Plans on the exchange were $300 or more per month, which she couldn’t afford on a shaky income that could barely cover her basic needs. She then had to sacrifice freelance contracts in order to lower her income enough to qualify for Medicaid, she said. 

“This is a real conversation that people are having in their homes, because they can’t afford health insurance and their employers aren’t giving health insurance coverage out. It created a lot of anger inside of me, and just really made me more passionate for bills like this one,” she said.

Fox, of CCHI, said that the plan’s approach to the individual market could help close health disparities, including on racial lines. The idea of equity has been central to the sponsors’ pitch. 

“What we were really focused on in this legislation is ensuring that we are lowering health care costs, and bringing more affordable insurance premiums to Coloradans, but also insurance plans that are better quality and provide better access to care,” he said.

A research note by legislative staff found that the bill, if it works as intended, would reduce racial and geographical disparities by “increasing health insurance coverage and therefore reducing exposure to health-related financial risk for affected populations.”

At the same time, opponents of the plan have argued that the bill could hurt communities of color. Colorado’s Health Care Future, the opposition group, rallied some of the state’s major Black, Latino and Asian business groups for a press conference. They warned that new regulations would take away money from doctors and hospitals, making it harder to operate in rural and low-income areas, where facilities often have tight budgets or even lose money.

“Lawmakers must consider the larger implications that would further impair the most vulnerable population already traumatized by the impact of the world-wide pandemic,” said Pastor Del Phillips, chairman of the Colorado Black Leadership Coalition, in a press release.

The sponsors say they’ve made special considerations for those safety-net hospitals, including allowing higher payment rates for certain facilities. The law also does not guarantee that any hospital will face rate-setting regulations. Instead, it creates a public process that allows state administrators to set rates in areas where the Colorado option isn’t hitting its goals for costs and availability. 

The proposal also faces widespread opposition among Republicans, who warn that it’s one more step toward socialized medicine and a destabilized health care market.

A make-or-break moment for doctors

More than any other factor, though, the most common reason for skepticism among Democrats is currently the opposition of doctors and other medical professionals. As initially drafted, the bill could force individual doctors and their physician groups to accept the insurance plan, and it could leave them with lower reimbursement rates than hospitals.

Donovan's planned amendment as the legislative session winds down would change that, but for now, those details remain in flux and doctors remain wary.

“I may have to commute to other places to pay off my loans and cover my mortgage costs,” said Dr.

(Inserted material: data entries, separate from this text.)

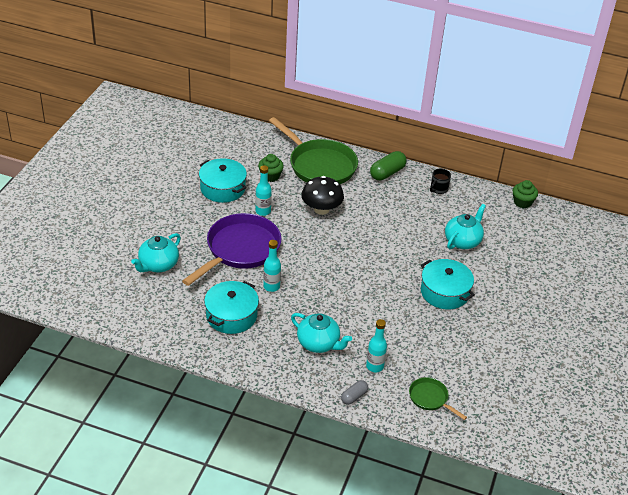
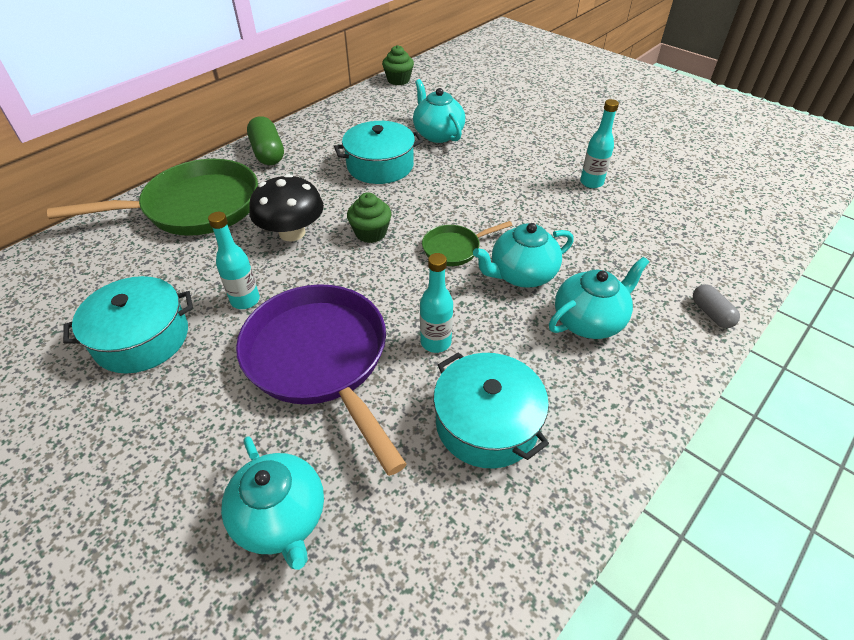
camera: 65 degrees left, 5 degrees up
(270, 176) = (168, 267): green cupcake -> green cupcake (371, 233)
(341, 309) = (521, 275): none -> turquoise teapot
(374, 366) = (649, 274): turquoise bottle -> turquoise bottle (591, 182)
(430, 398) = (717, 239): green pan -> green pan (454, 248)
(438, 189) = (332, 124): black mug -> none
(444, 292) = (522, 172): turquoise pot -> turquoise pot (380, 165)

Ricky Dahliwal, an emergency medicine and internal medicine physician and the Colorado chapter president of the American College of Emergency Physicians. “I know that I’m still making a good living, but all of these things add up.”

What the heck is a public option? The CPR News politics podcast Purplish breaks it down.

He worried that hospitals facing cost-reduction mandates would take it out of their staff’s checks, and that the bill would add new financial stress for physicians in general. He wanted the bill to include more guidelines for cost reductions, focusing on efficiency instead of raw savings.

Physicians, he said, had seemed to have the least leverage in the long negotiations over the bills. When they seemed to make progress with any lawmaker, he said, the governor’s office would push back in the opposite direction. But there were signs of progress as the bill's final votes approached, with the governor's team leading another round of negotiations, Dhaliwal added later.

They've been working feverishly on yet another deal that could be introduced just as the bill reaches its final test.

Editor's note: This article was updated on May 25, 2021, to reflect ongoing negotiations.